Juan Baltasar Neumann, Juan Sebastián Bach y Jorge Federico Händel son exactamente contemporáneos. Cuando Pöppelmann construía el Zwinger de Dresde, Bach interpretaba sus piezas en el palacio de Köthen; era cantor de las dos iglesias principales de Leipzig cuando Neumann creaba el palacio de Würzburg. Sería comprender demasiado superficialmente si se quisiera entender ambas artes contemporáneas sólo como iguales en estilo y -bajo la correspondiente aplicación del concepto del barroco- se encontraran simplemente los medios artísticos, las leyes formales y los esquemas de composición emparentados por ambas partes. Sino que en el barroco y en la gran música occidental ocurre sustancialmente lo mismo, y hasta algo que es sustancialmente uno. El parentesco metafísico de arquitectura y música, que siempre ha sido percibido, se convierte entonces, por primera y única vez, en realidad en la historia universal, al poner la razón occidental sus aventuras y descubrimientos, su irrupción y triunfo, en las dos más abstractas y excitables materias que hay: en el espacio y en el sonido. Oigamos el coro final de La Pasión según San Mateo: ¡cómo florece esto! -si bien es meditabunda tristeza y si bien el misterio de la muerte por la Salvación está celebrado de manera tan magníficamente sobria como quizá sólo es posible en la iglesia de Santo Tomás de Leipzig.
Un ser que es por naturaleza sobrio y, sin embargo, tiene la fuerza de florecer, puede sólo terminar en terror, y un mundo floreciente que germina en la sobriedad es secretamente ya el terror.

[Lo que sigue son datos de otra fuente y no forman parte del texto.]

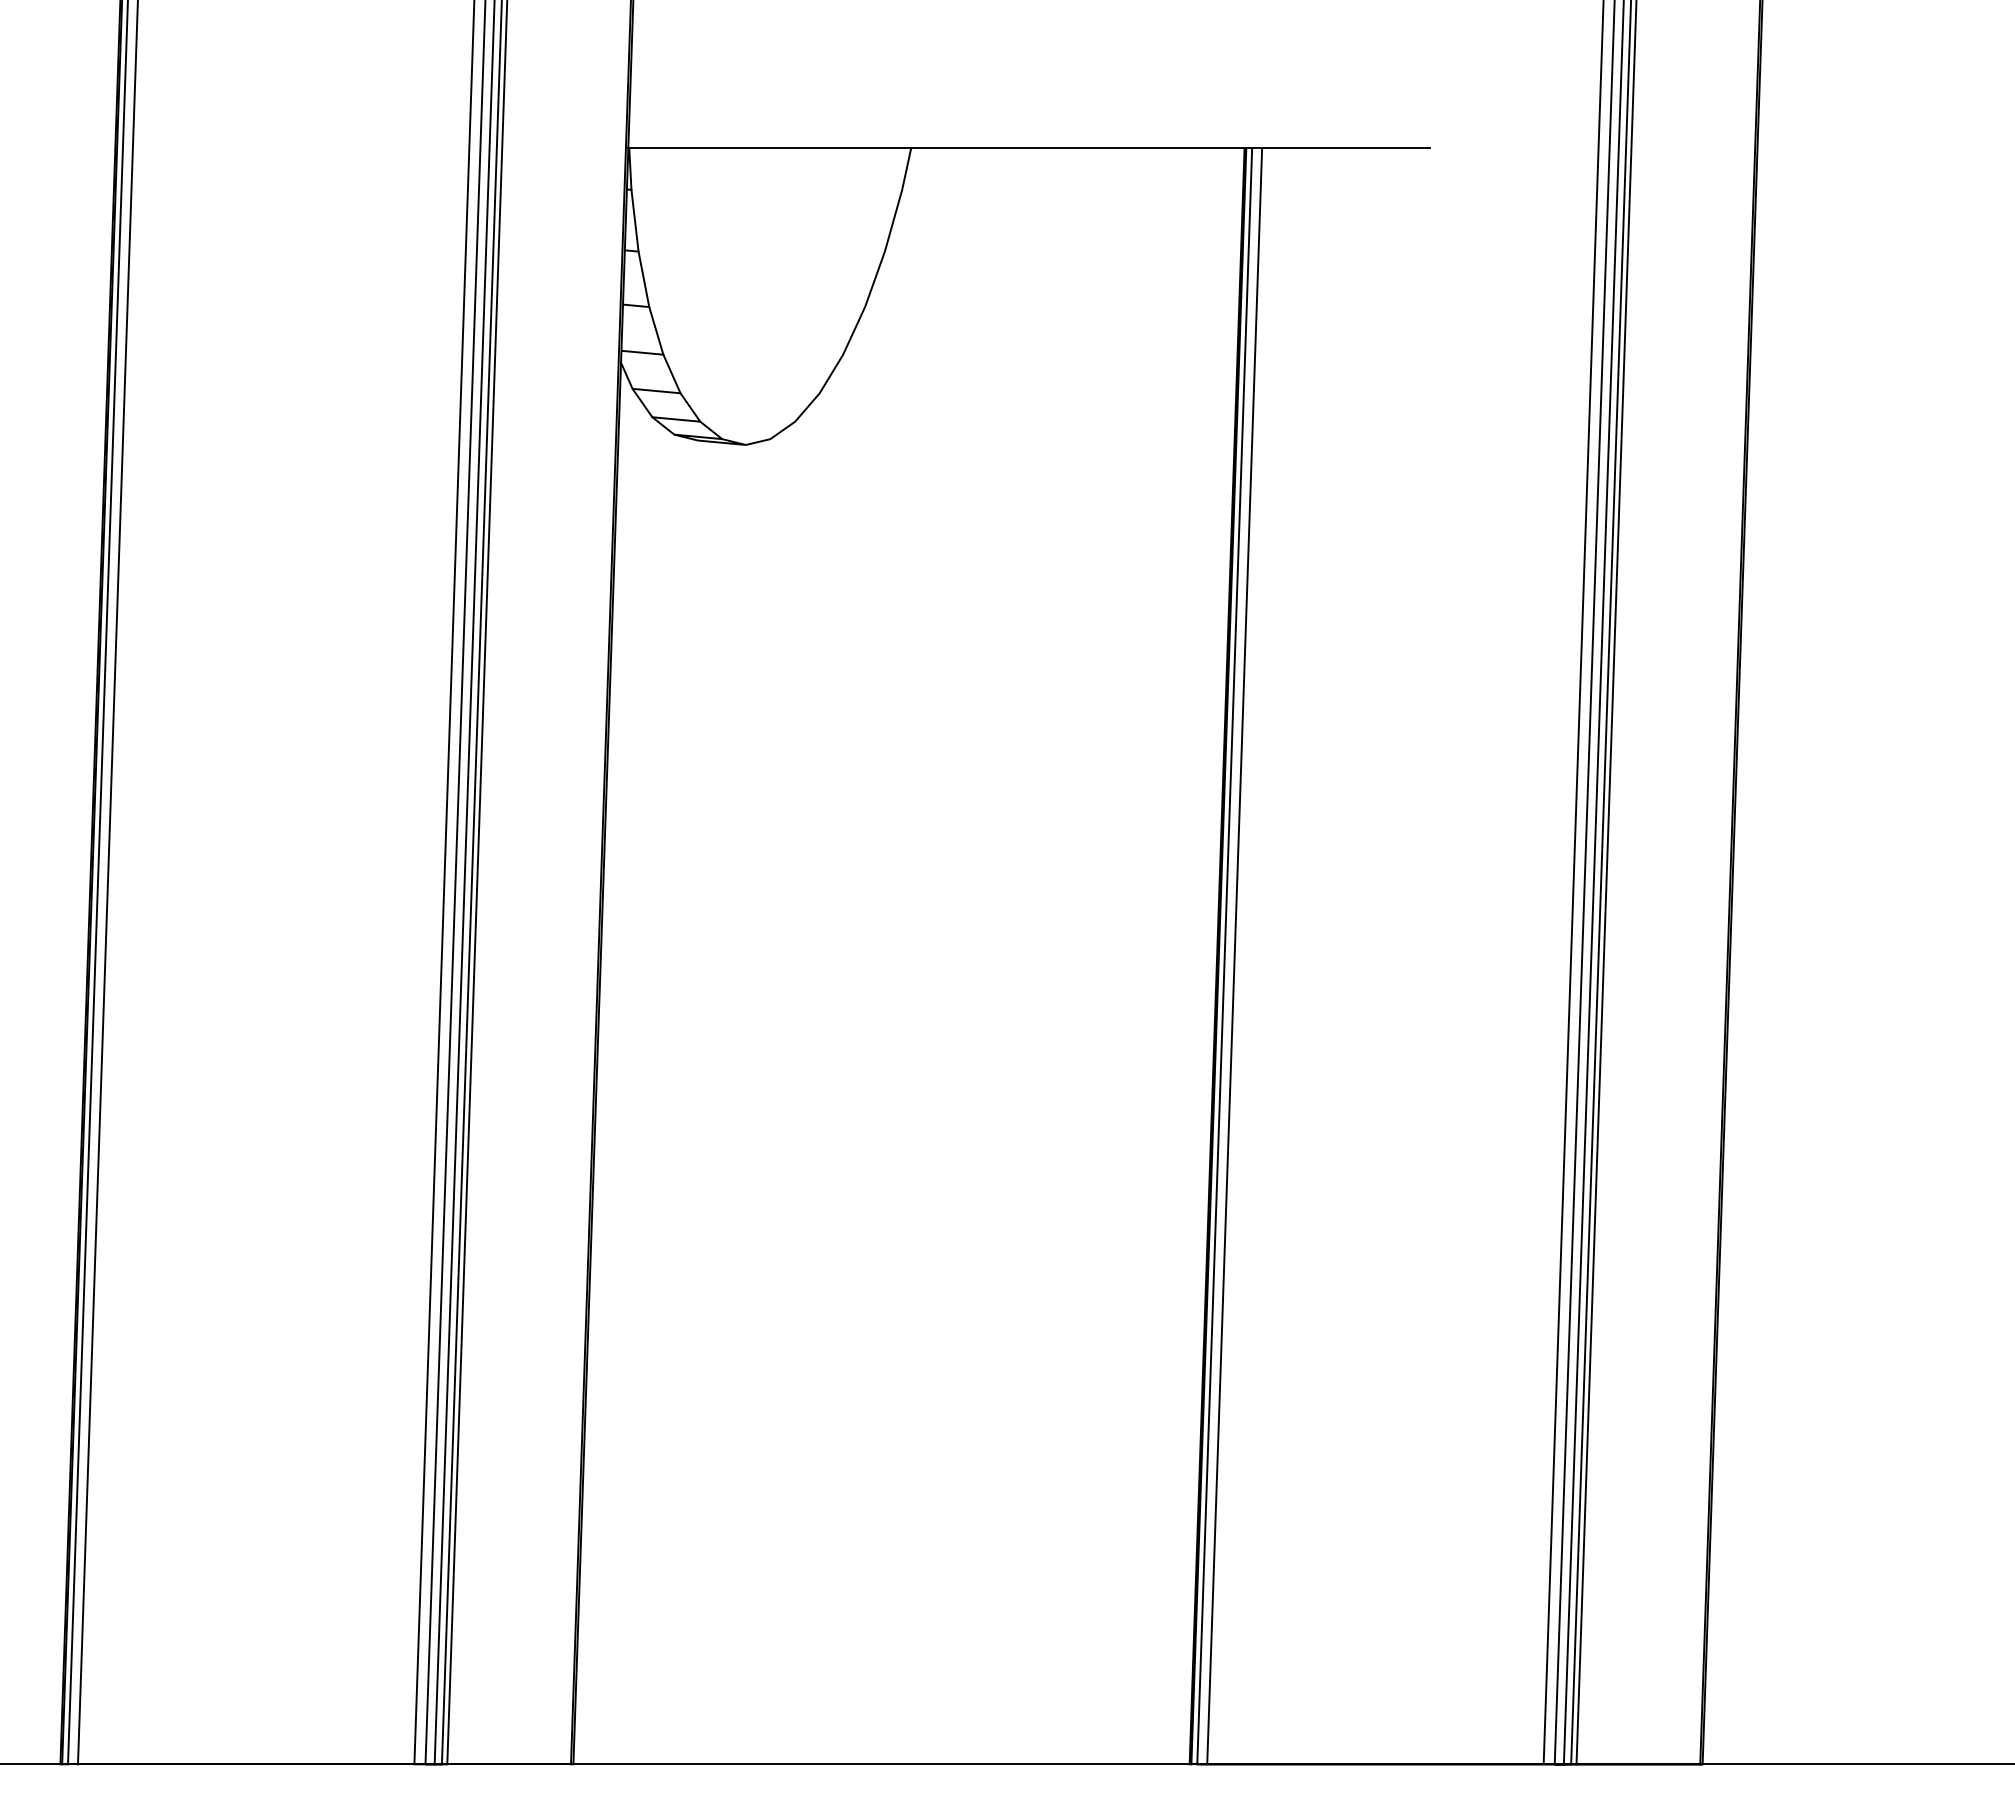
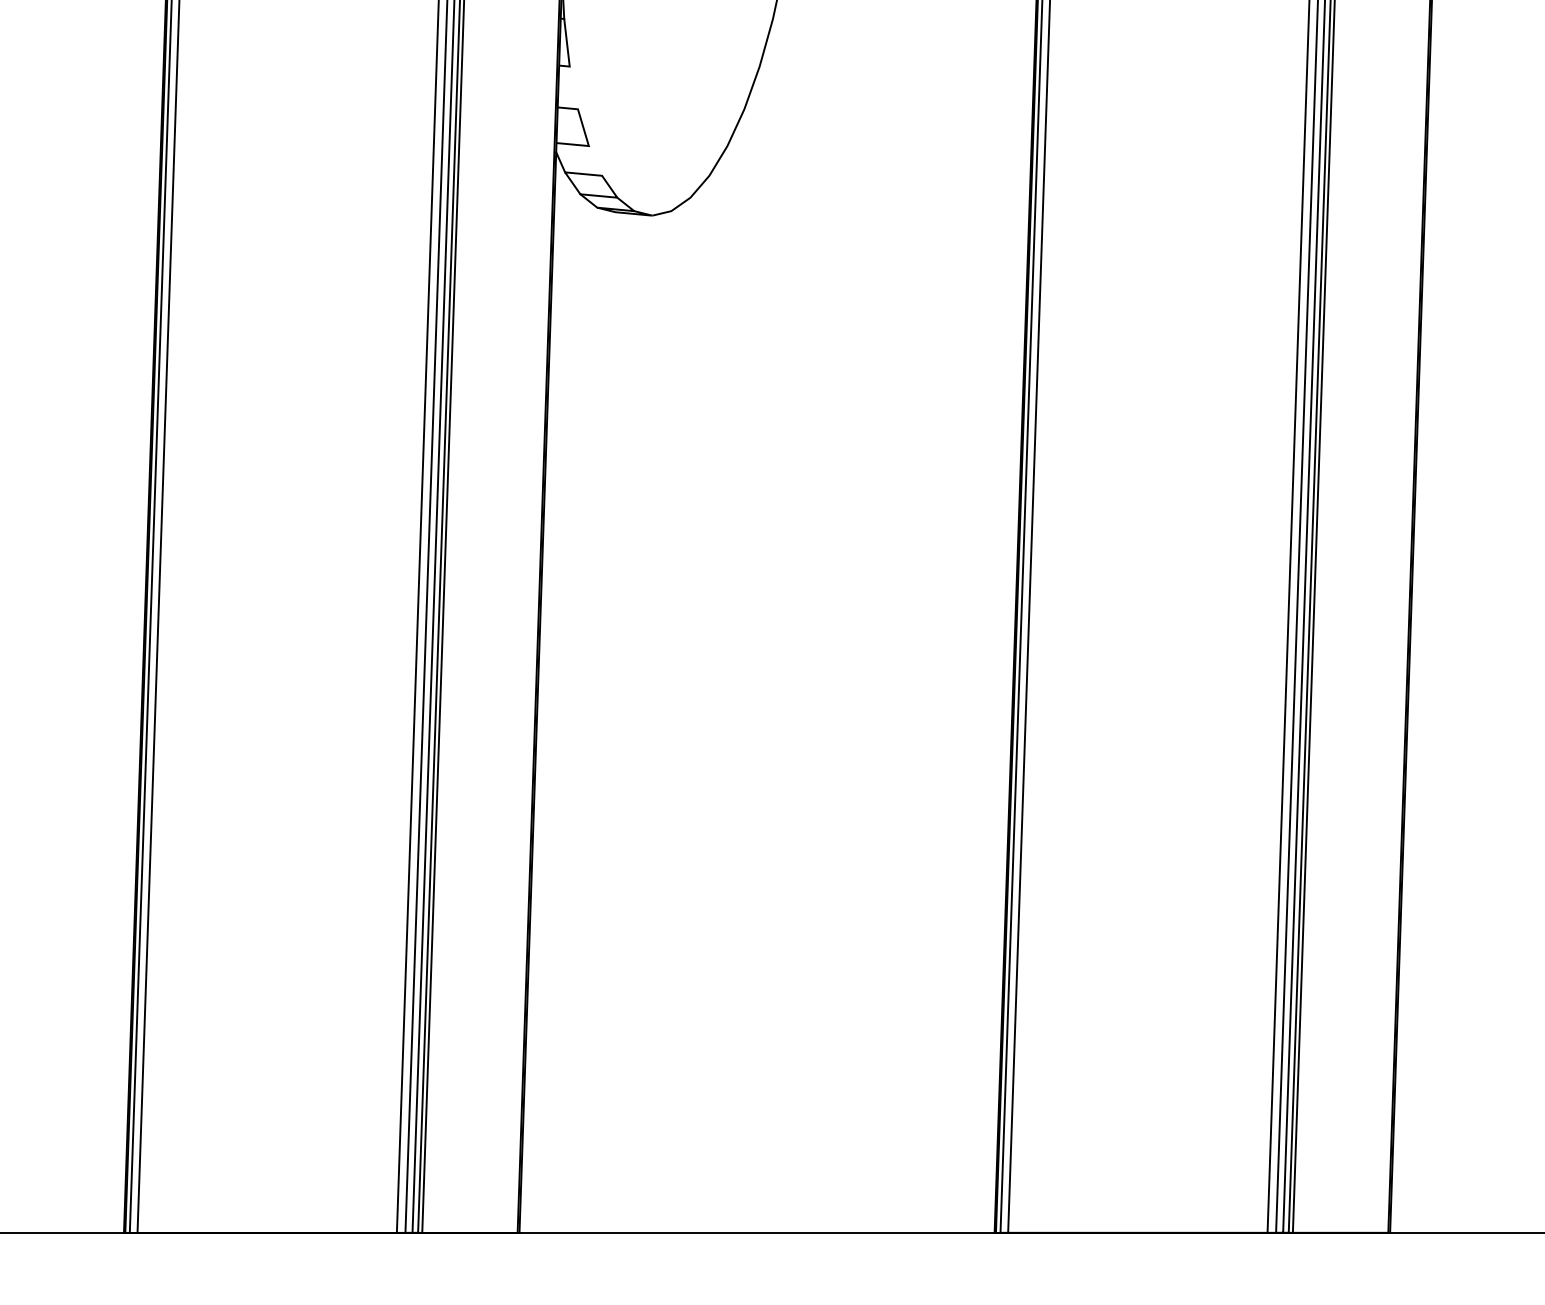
line: (643, 279) -> (573, 88), removed
line: (671, 373) -> (595, 160), removed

La razón no posee en sí la infinita plenitud de lo absoluto, ni puede jamás remontarse volando hasta ella, solamente se esfuerza por llegar. Cuando es crítica, como en el viejo Kant, ella lo sabe y guarda sus límites, ¿de quién?, de sí misma. Sin embargo, tal crítica es sólo una advertencia, y el dogmatismo de la razón es indesarraigable. Pero los dogmas de la razón no son fuerzas religantes y mantenedoras como los dogmas de la religión, sino comparaciones agudas y conclusiones explosivas, cuales "el hombre es bueno", "la naturaleza es lo justo", "la razón es Dios", "el pueblo es soberano", "la patria es la revolución". El Reino de Dios pudo disolverse, organizarse, ante todo, transformarse; pues de la madera de la cruz puede tallarse más de un mundo que florece. Pero la razón es ya un producto secundario. Ya no se puede secularizar. Su imperio no se renueva, ya no decae simplemente, sino que se destruye a sí misma.

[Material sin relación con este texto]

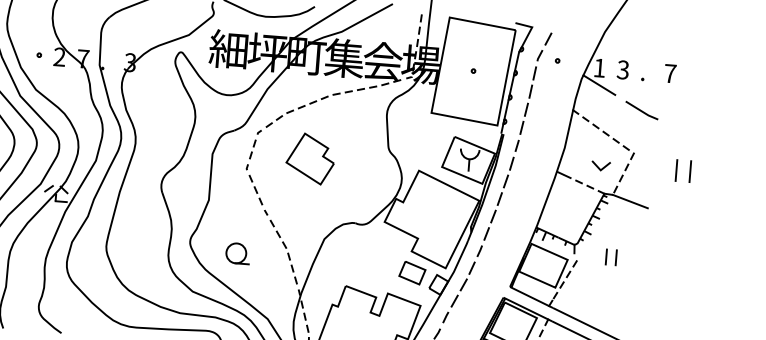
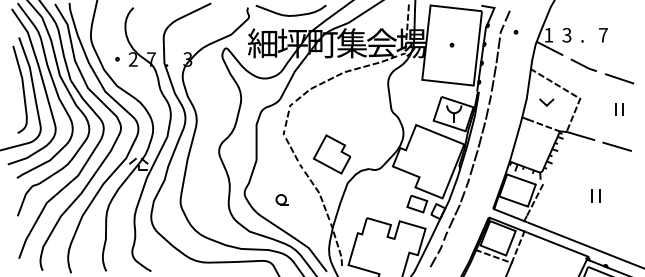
line: (686, 131) -> (619, 78), added
part: (311, 158) -> (332, 154), moved
line: (599, 167) -> (545, 103), moved
part: (683, 171) -> (619, 109), size x0.71
line: (675, 218) -> (616, 146), added
part: (237, 253) -> (281, 199), size x0.62
part: (610, 256) -> (595, 195), moved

Durante toda su historia, incluso allí donde estaba todavía sana del todo, la razón se había dedicado a su propia destrucción, por lo menos en la forma en que no podía permitir el crimen límite. Donde exige, generalmente se pasa exigiendo, donde florece, se marchita; donde edifica, edifica torres de Babel. Sus sistemas fingen una totalidad, como si una vida entera y completa pudiera ser vivida desde ellos, y realmente esto es también lo que ella pretende. En realidad, son sólo añadidos a la vida que la apoya y, por cierto, que con la peligrosa inclinación a destruir los cuerpos que la sostienen. Donde la razón se empeña en construir racionalmente las grandes realidades tácitas de la historia: el estado, el orden social, la religión y en dar normas -y esto lo hace siempre en el fondo-, socava cuando pretende edificar, desvalora cuando parece que da normas, y sus posiciones racionales contra las realidades históricas son paradojas: un estado en que todos son libres y todos iguales, un orden perpetuo de paz entre las potencias políticas, una religión sin creyentes. Justo Möser puso contra las abstracciones del siglo su burla, su ira y su seria preocupación. Pues vio que estas abstracciones a la larga no serían ya teorías, sino que socavarían el orden social -como así fue- y darían forma al derecho y al estado, lo que significaba también que había comenzado la revolución. Le época, dirá la razón, en cuya sobriedad brotaban ya peligrosas llamaradas, era más fuerte que él. Se quedó solo y si influir, a pesar de una vida ricamente llena en el círculo íntimo: el primero en la larga serie de espíritus conservadores que se veían, en lo referente a la grandeza, limitados a la crítica y que se convertían en historiadores de cualquier objeto cuya estructura desarrollada había permanecido intacta.